= Emelia Christine Schaub =

American lawyer (1891–1995)

Emelia Christine Schaub (1891–1995) was a lawyer who was Michigan's first elected woman prosecutor, the first woman in the United States to successfully defend a murder trial.

==Early life and education==
She was born in a log cabin in Centerville Township, Leelanau County, Michigan, in 1891.
Schaub was the daughter of Provemont pioneers Simon and Freida Schaub and attended St. Mary School.

==Career==
She became the first Leelanau County woman to practice law upon her graduation from Detroit College of Law in 1924. Later earning a masters of Law degree from the University of Detroit. In 1926, news accounts cited her as the first woman attorney in the nation's history to successfully defend a murder case.
When asked if the client was guilty, she said, " Of course, but technicalities you know." The client was convicted of Bank Robbery as the get away driver but not murder for shooting the guard.

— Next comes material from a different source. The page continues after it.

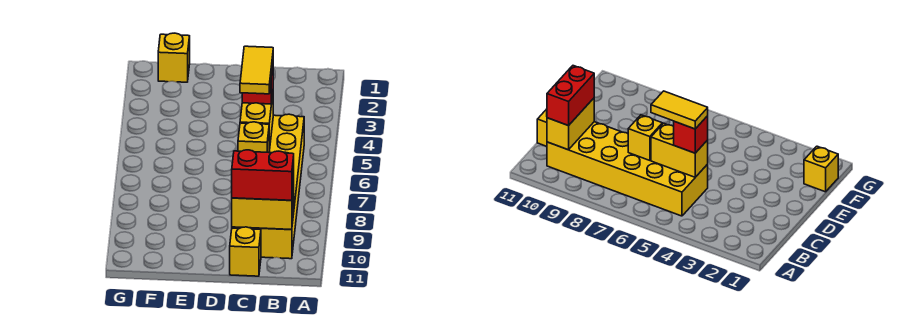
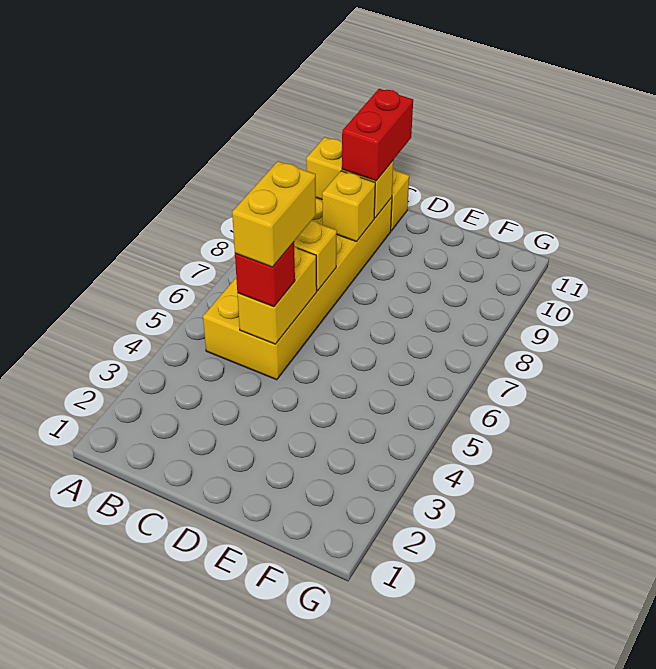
red brick B10:C10 level 3 -> red brick C10:C11 level 3
yellow tile C5:C6 level 4 -> yellow brick C5:C6 level 4
yellow brick F1 level 1 -> yellow brick C9 level 2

Schaub was elected to the first of six terms as Leelanau county prosecutor in 1936 to the first of five two-year terms, followed by a sixth term from 1952 to 1954. She was Michigan's first woman to be elected and to serve as county prosecutor.

While in that office she arranged for the return of Ottawa and Chippewa lands from the state to Leelanau County, creating a de facto reservation. For her efforts, she was made an honorary member of the tribe in 1942. Possession of this land base helped the Grand Traverse Band of Ottawa and Chippewa Indians (Ojibwe) achieve federal recognition in 1980.

Long active in her profession and community, she served as secretary and treasurer of the Women Lawyers Association of Michigan and helped found both the Leelanau Foundation and the Leelanau Historic Society.

She died in April 1995.

==Honors==
Emelia Schaub was elected to the Michigan Women's Hall of Fame in 1990 and was named a champion of justice of the state bar of Michigan the following year. A park and lake access point, Emelia's Landing or Emelia's Dock, bears her name. A six-ton granite boulder outside the county building in Leland also bears her name.

The Emelia C. Schaub Pioneer Award was established in 2021 in her honor.